Corrosion and Stress Corrosion Cracking of Alloy 22 in Lead-Containing Solutions

The susceptibility of Alloy 22 to localized corrosion and stress corrosion cracking was evaluated in lead-containing solutions. Speciation calculations indicate that aqueous dissolution of PbCl2 resulted in the formation of Pb2+ and Pb-Cl complexes. PbCl2 was selected among several lead compounds for its high solubility and dissociation rate. The total dissolved lead species concentration was measured by inductively coupled plasma-atomic emission spectrometry. Comparative anodic polarization tests were conducted in a range of deaerated, acidified PbCl2 solutions. The presence of lead species in a super-saturated PbCl2 solution with apH of 0.5 promotes the occurrence of apronounced anodic peak and significantly increases the passive current density. Enhanced dissolution of Alloy 22 resulted, as characterized by the presence of randomly distributed etch pits.
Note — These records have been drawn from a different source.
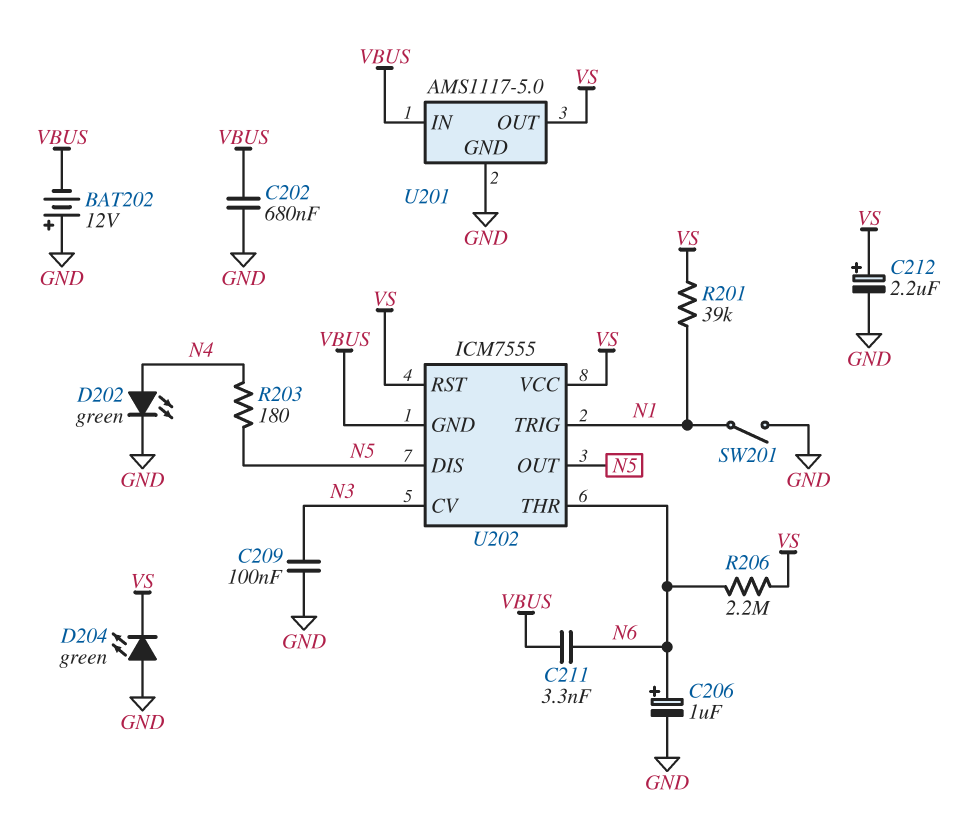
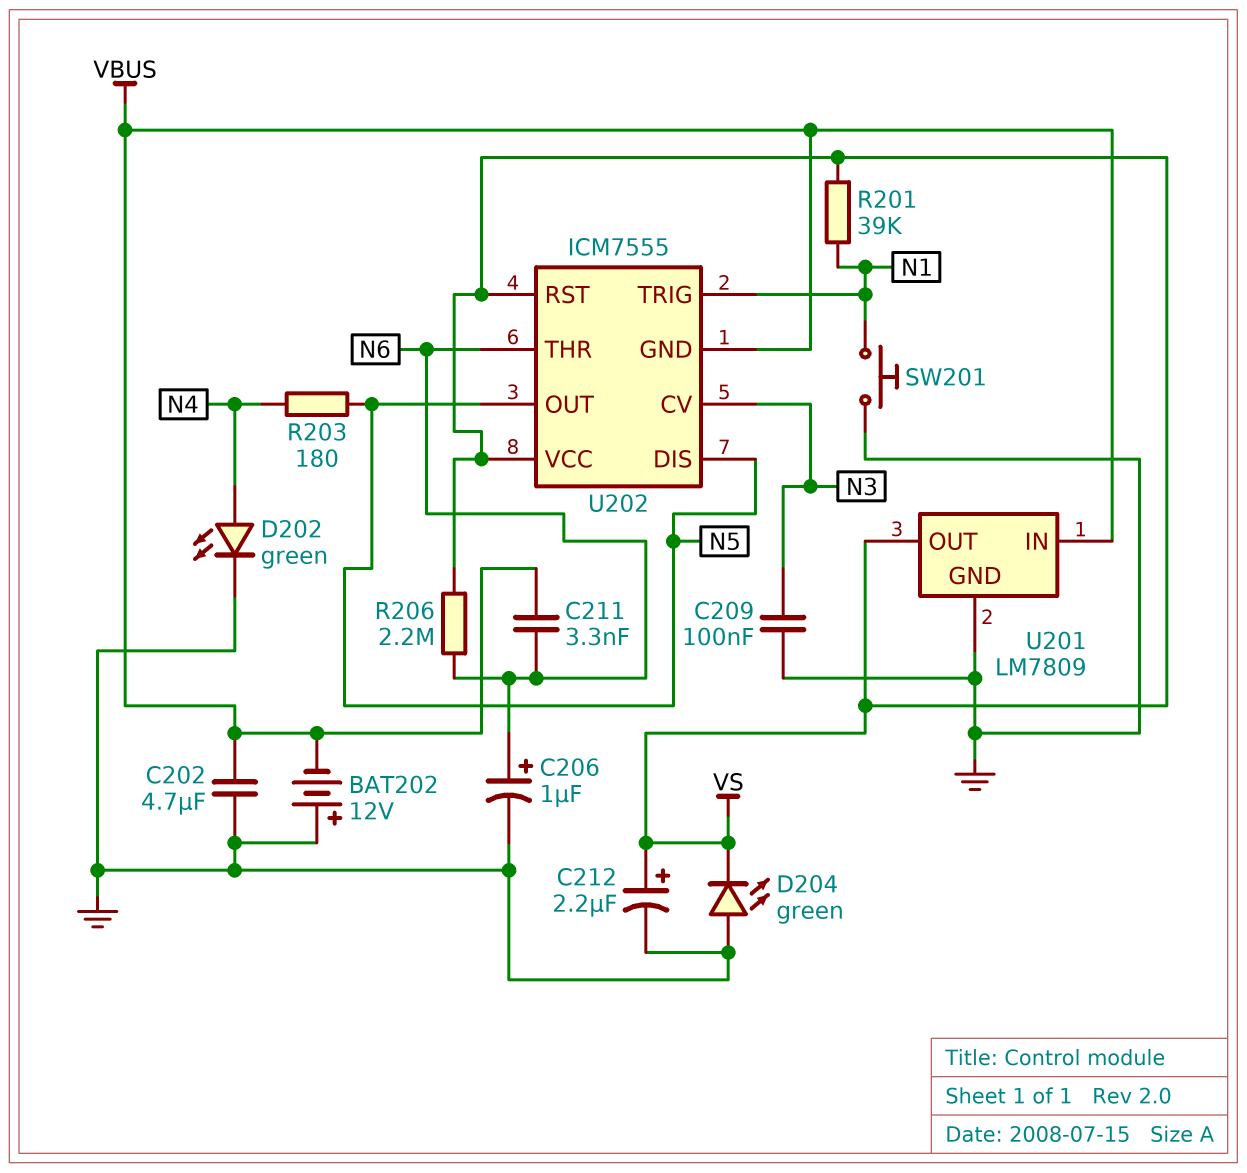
C202: 680nF (GND, VBUS) -> 4.7uF (GND, VBUS)
SW201: switch (GND, N1) -> button (GND, N1)
U201: AMS1117-5.0 -> LM7809

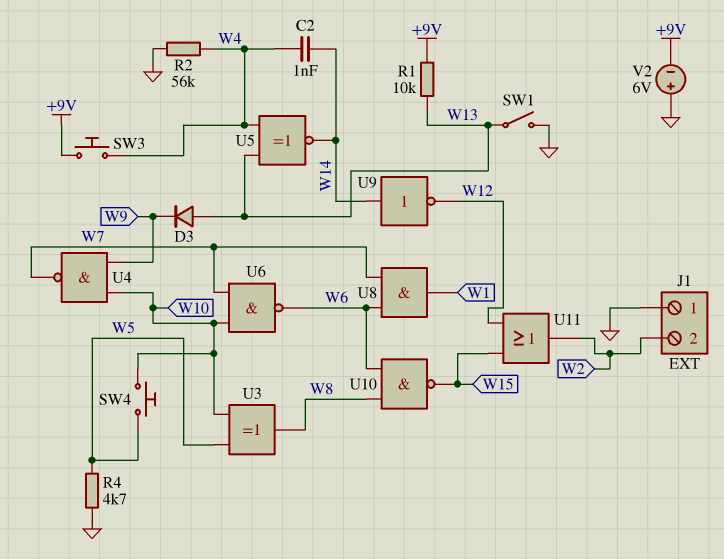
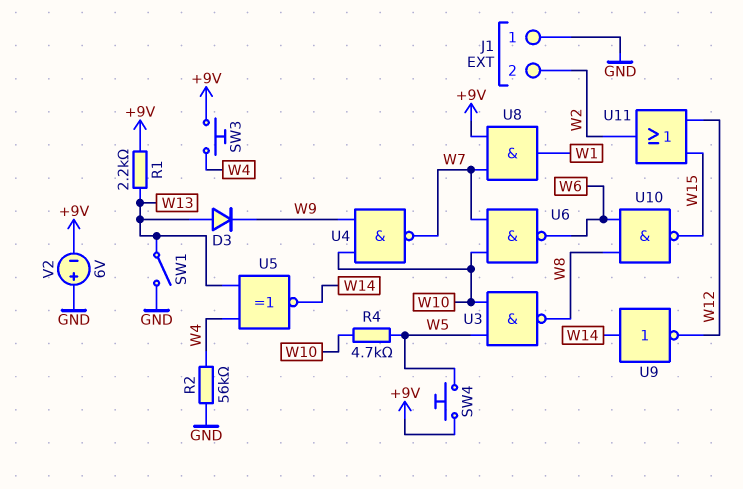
C2: 1nF (W4, W14) -> none
R1: 10k (+9V, W13) -> 2.2k (+9V, W13)
R4: 4.7k (GND, W5) -> 4.7k (W5, W10)
SW4: button (W5, W10) -> button (+9V, W5)
U3: XOR (in W5, in W10, out W8) -> NAND (in W5, in W10, out W8)
U8: AND (in W6, in W7, out W1) -> AND (in +9V, in W7, out W1)

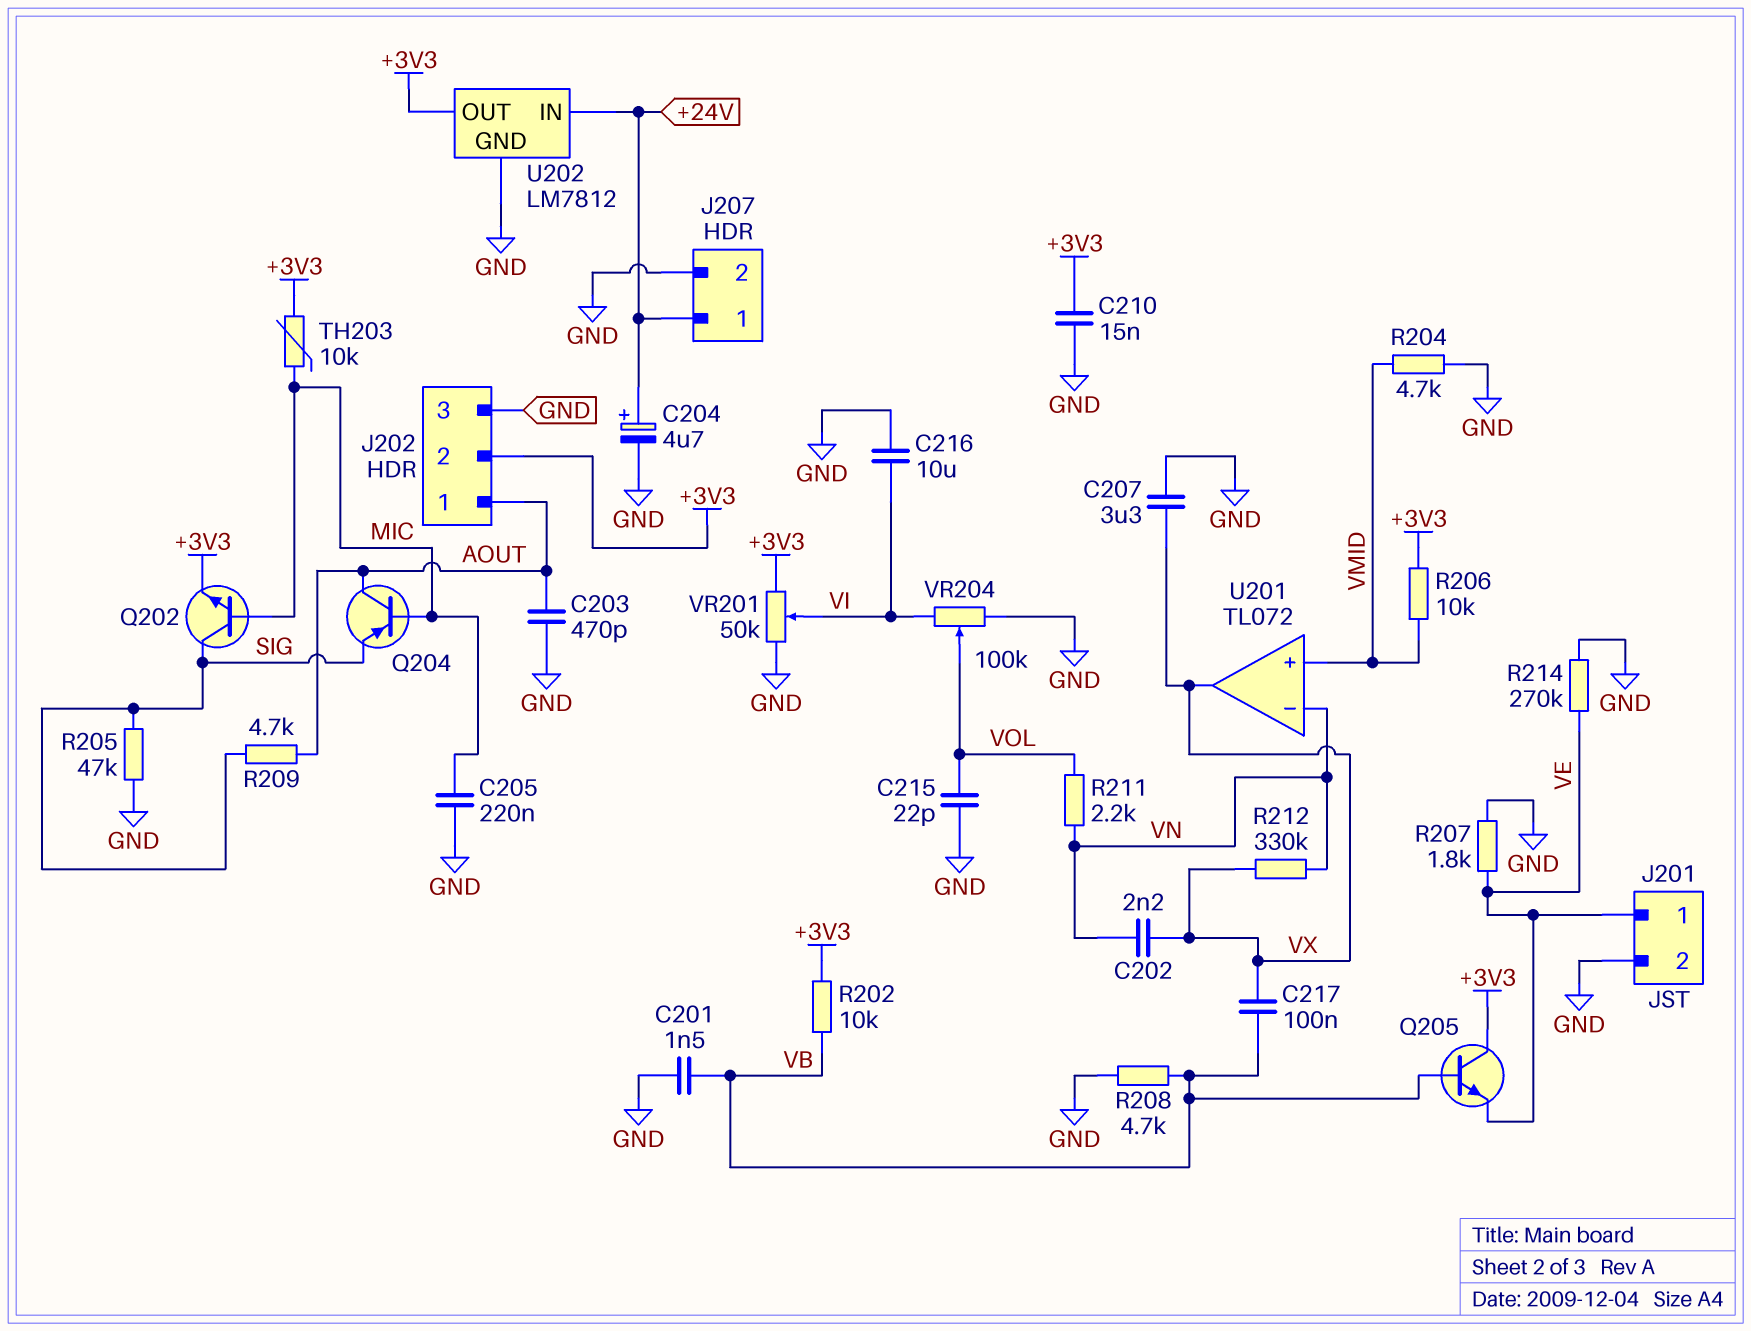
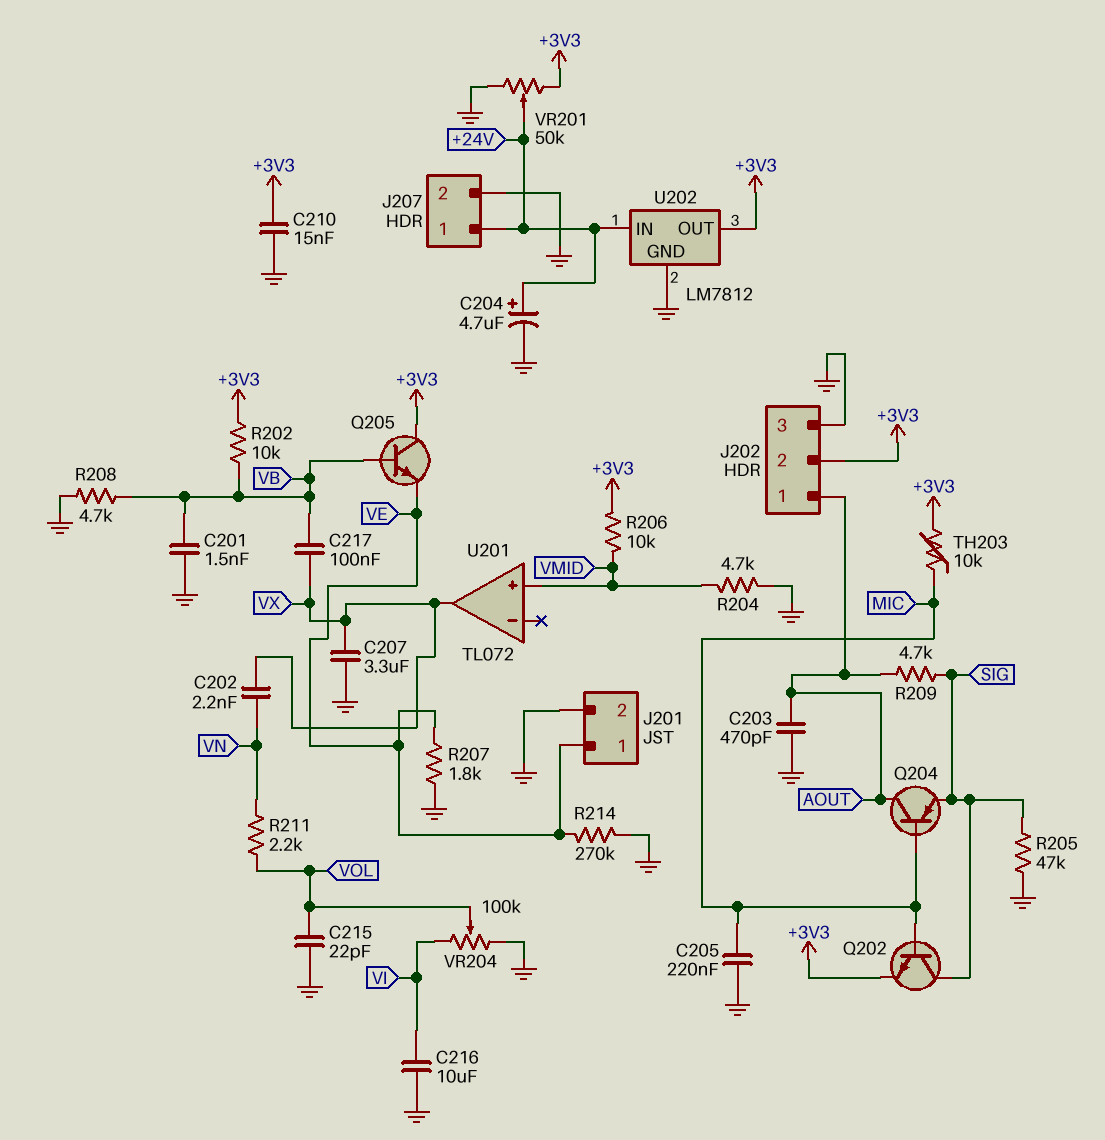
R212: 330k (VN, VX) -> none
U201 pin in-: VN -> none
VR201: 50k (+3V3, GND, wiper VI) -> 50k (+3V3, GND, wiper +24V)

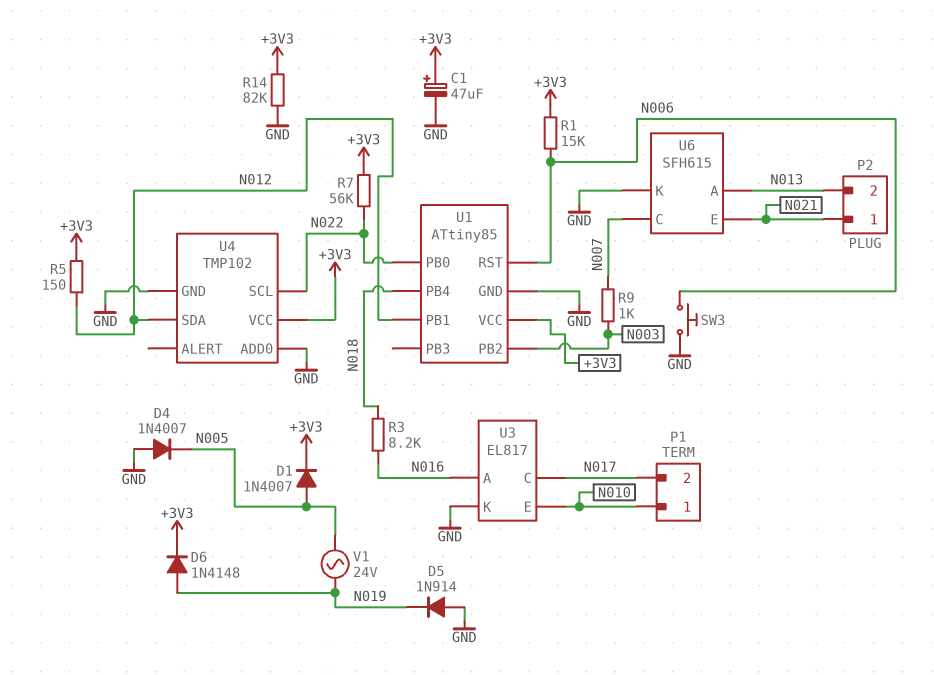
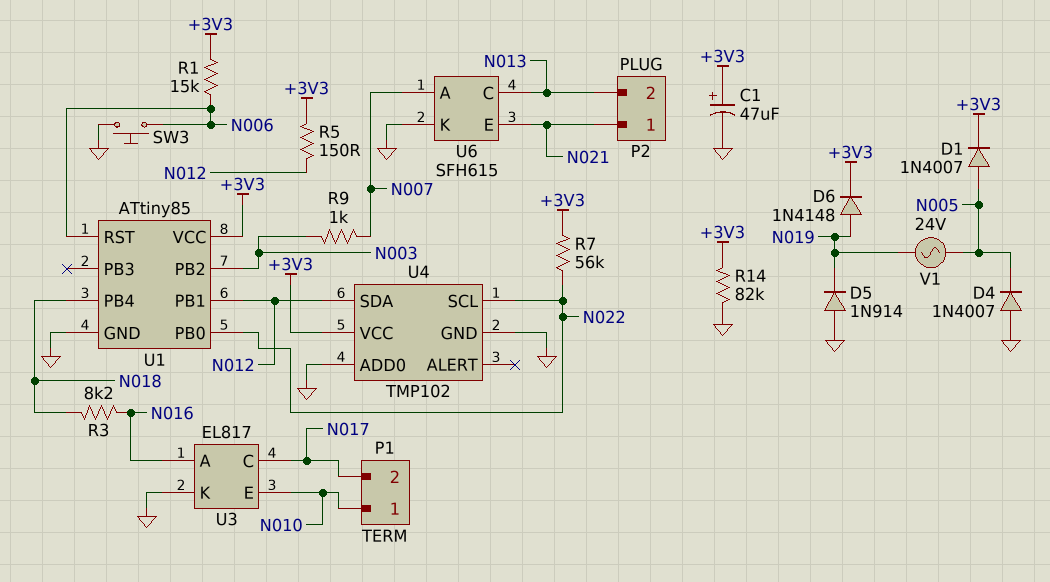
U6 pin A: N013 -> N007
U6 pin C: N007 -> N013

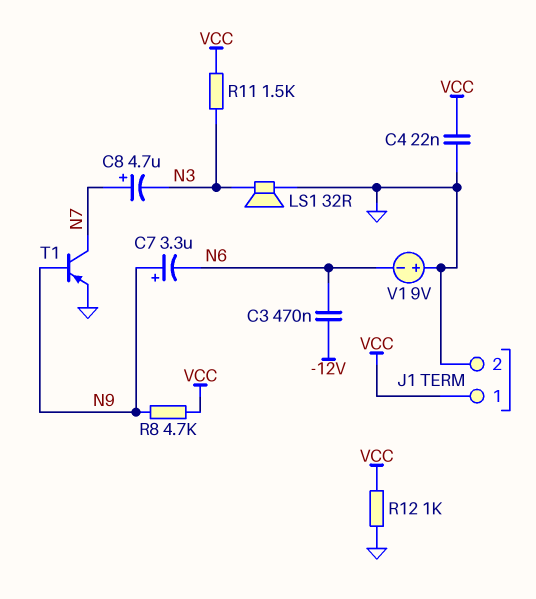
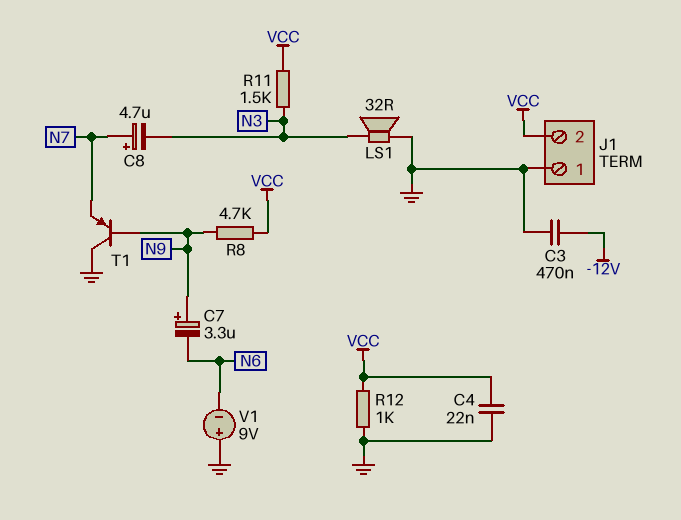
C3: 470nF (-12V, N6) -> 470nF (-12V, GND)
J1 pin 1: VCC -> GND
J1 pin 2: GND -> VCC
T1: PNP (B N9, C N7, E GND) -> PNP (B N9, C GND, E N7)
At an applied potential of -100 mVSCE, which is the potential corresponding to the anodic peak, Alloy 22 was found to be resistant to stress corrosion cracking when tested in super-saturated PbCl2 solutions (pH 0.5) at 95 °C [203 °F]. Moreover, no deleterious effect of lead species on localized corrosion was observed in crevice specimens over a wide range of lead concentrations with the exception of acidified, super-saturated PbCl2 solutions. Provided that these high lead concentrations are not attainable in the anticipated repository environments, Alloy 22 is unlikely to be susceptible to stress corrosion cracking or localized corrosion.